Reptile Youth (photo: Morten Aagaard Krogh)

When finally inside the festival grounds in the early evening, it’s Reptile Youth who are on stage. And though it’s not the start of the festival day, it’s the perfect start to our day. Their percussive, high energy music is precisely what’s needed to get you into the spirit of the weekend. Mads Damsgaard Kristiansen is flailing across the stage, and the audience is mimicking his energy in waves of pogoing heads. He crowd surfs during “We Are the Children” before the strict “no crowd surfing” rule is enforced later in the day, and the band ends the set in an ecstatically received rendition of “Speeddance.”

Mount Kimbie (photo: Morten Aagaard Krogh)

Mount Kimbie, in comparison, are completely chilled out. Their dark, somewhat gothic electro, suitably played as clouds offer some respite from the intense sun, is pleasantly lulling. Bolstered by a live drummer, they are a band of more equipment than people, and spend most of the set hunched over tables of electronics, even when playing guitar or bass. It’s groovy in a slightly sinister way, but it’s the kind of thing that doesn’t really translate well to a festival, at least not a large outdoor festival. Really, how much good does a smoke machine outdoors in broad daylight really do?

Franz Ferdinand (photo: Morten Aagaard Krogh)
Franz Ferdinand (photo: Morten Aagaard Krogh)

It is obvious, however, that Franz Ferdinand have studied whatever textbook material there is on how to perform a festival set. Alex Kapranos packed the hour with scissor kicks and gratuitous dropping of “NorthSide” into songs. They move so seamlessly between songs that sometimes it borders on a medley. At a club or theatre show it might be disappointing to have so little interaction, but in this setting, it’s best to (as James Murphy would say) shut up and play the hits. And it’s hard to deny the appeal of the mass of dancing people or the echoing sing along of “Take Me Out.”

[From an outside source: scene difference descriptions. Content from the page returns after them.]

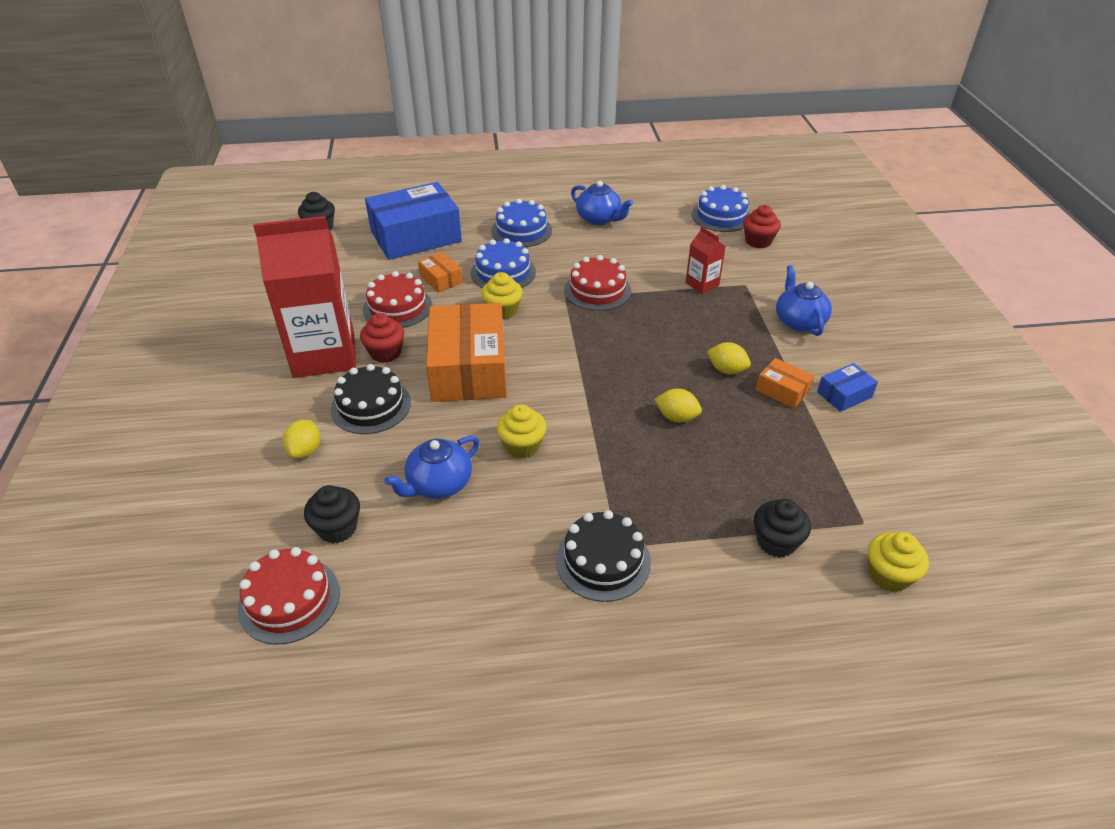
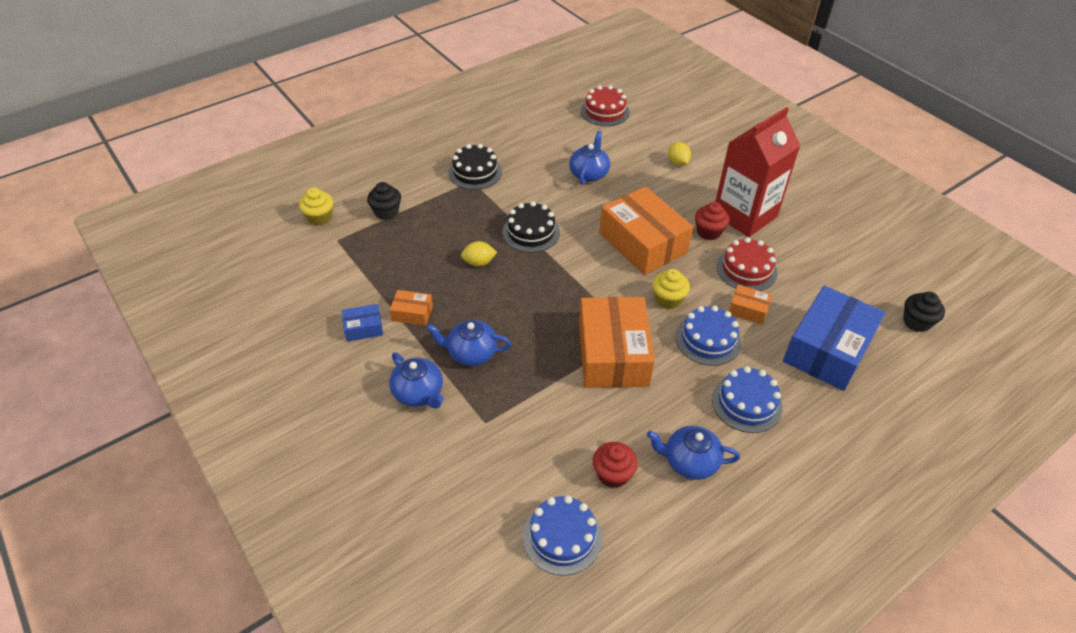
camera: 150 degrees right, 5 degrees up
(337, 528) = (616, 139): black cupcake -> none
(371, 406) = (674, 197): black cake -> black cake (531, 232)
(522, 446) = (562, 208): yellow cupcake -> none
(597, 290) = (613, 354): red cake -> orange box
(702, 284) = (526, 404): red carton -> none
(726, 370) = (461, 315): yellow lemon -> none
(733, 334) = (471, 353): none -> blue teapot
(758, 241) = (499, 504): red cupcake -> red cupcake (613, 474)
(844, 395) = (363, 328): blue box -> blue box turned 45 degrees clockwise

Lana Del Rey (photo: Morten Aagaard Krogh)

Which is why the set from Lana Del Rey that immediately follows is a tremendous buzz kill. There is initial exuberance from the crowd — teenage boys down front forming hearts with their hands like One Direction fans, Lana descending a ladder to meet the crowd, kissing girls, signing autographs like it’s a red carpet film premiere and not a gig — but it dies down quickly. There is a lot of silence from the crowd, and total silence from Lana between most songs. It’s telling that most of the shots for the screens are extreme closeups of her face: There she looks perfect, grinning coquettishly as she sings, but the wide shots show her band exuding more energy than she does. She moves in long, graceful steps across the stage as she sings, but she doesn’t really engage. She doesn’t even tap a foot. It’s like taking a Valium; you don’t just feel sedate, you feel nothing. Lana looks like she feels nothing, too.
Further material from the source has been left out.